Irma Vep may be on television now, but it has a long history. The seed for it was planted with arguably the greatest movie serial ever made, Les Vampires, which helped the medium become such an influence that it would pave the way for television; the seed grew into a flower of a film in the ’90s, a truly international masterpiece with Assayas’ Irma Vep; the flower has now been plucked and placed in the vase of television itself, turning it back into a serial of sorts once again. Here is the strange history of the brilliant Irma Vep, which is a kind of ghostly cinematic history itself.

French director Louis Feuillade, in a filmmaking career of less than 20 years, directed roughly 700 films (the majority of which were shorts) between 1907 and 1924. In this early cinematic era, essentially a wild west of artistry in which there were hardly any real rules, the silent movie serial became immensely popular. Film studios saw the lucrative possibilities of creating multiple installments of the same property after the success of a 1912 two-reeler titled What Happened to Mary? This was before the serialized fictional dramas of radio programs in the 1920s, and obviously long before television; in a sense, the movie serial created episodic TV as we know it.

There was a sudden explosion of movie serials, with some, such as the beloved Perils of Pauline, hitting theaters bi-weekly.
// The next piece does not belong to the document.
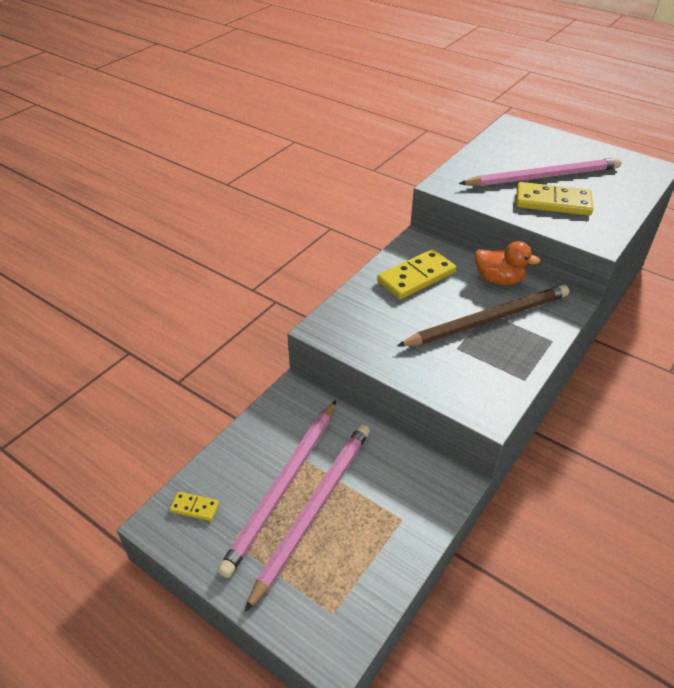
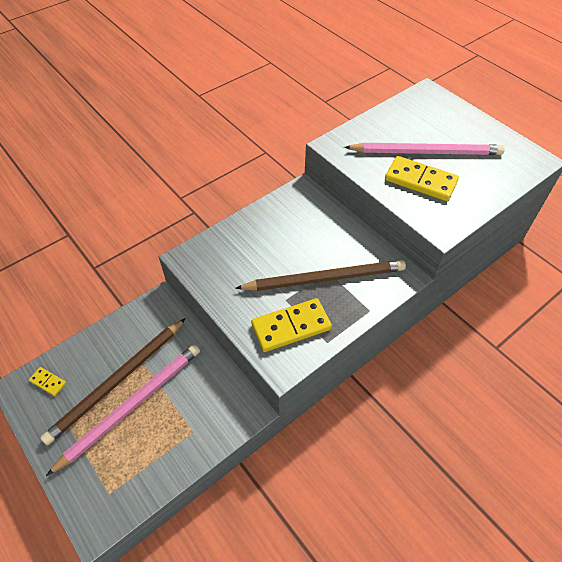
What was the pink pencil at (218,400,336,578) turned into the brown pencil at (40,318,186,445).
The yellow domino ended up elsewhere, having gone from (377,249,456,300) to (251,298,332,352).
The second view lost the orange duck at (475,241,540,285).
Feuillade dove into the serial game with early work like Bout-De-Zan, which consisted of 60 short films about a mischievous little boy between 1912 and 1916. His first big masterpiece came with the 1912 serial Fantomas, which paved the way for mystery thrillers, the spy genre, and even superhero movies to some degree. In 1915, Feuillade’s filmmaking career would be interrupted for service in The Great War, but the director suffered a heart attack. In his time of convalescence, he developed what would become his most well-known masterpiece, Les Vampires.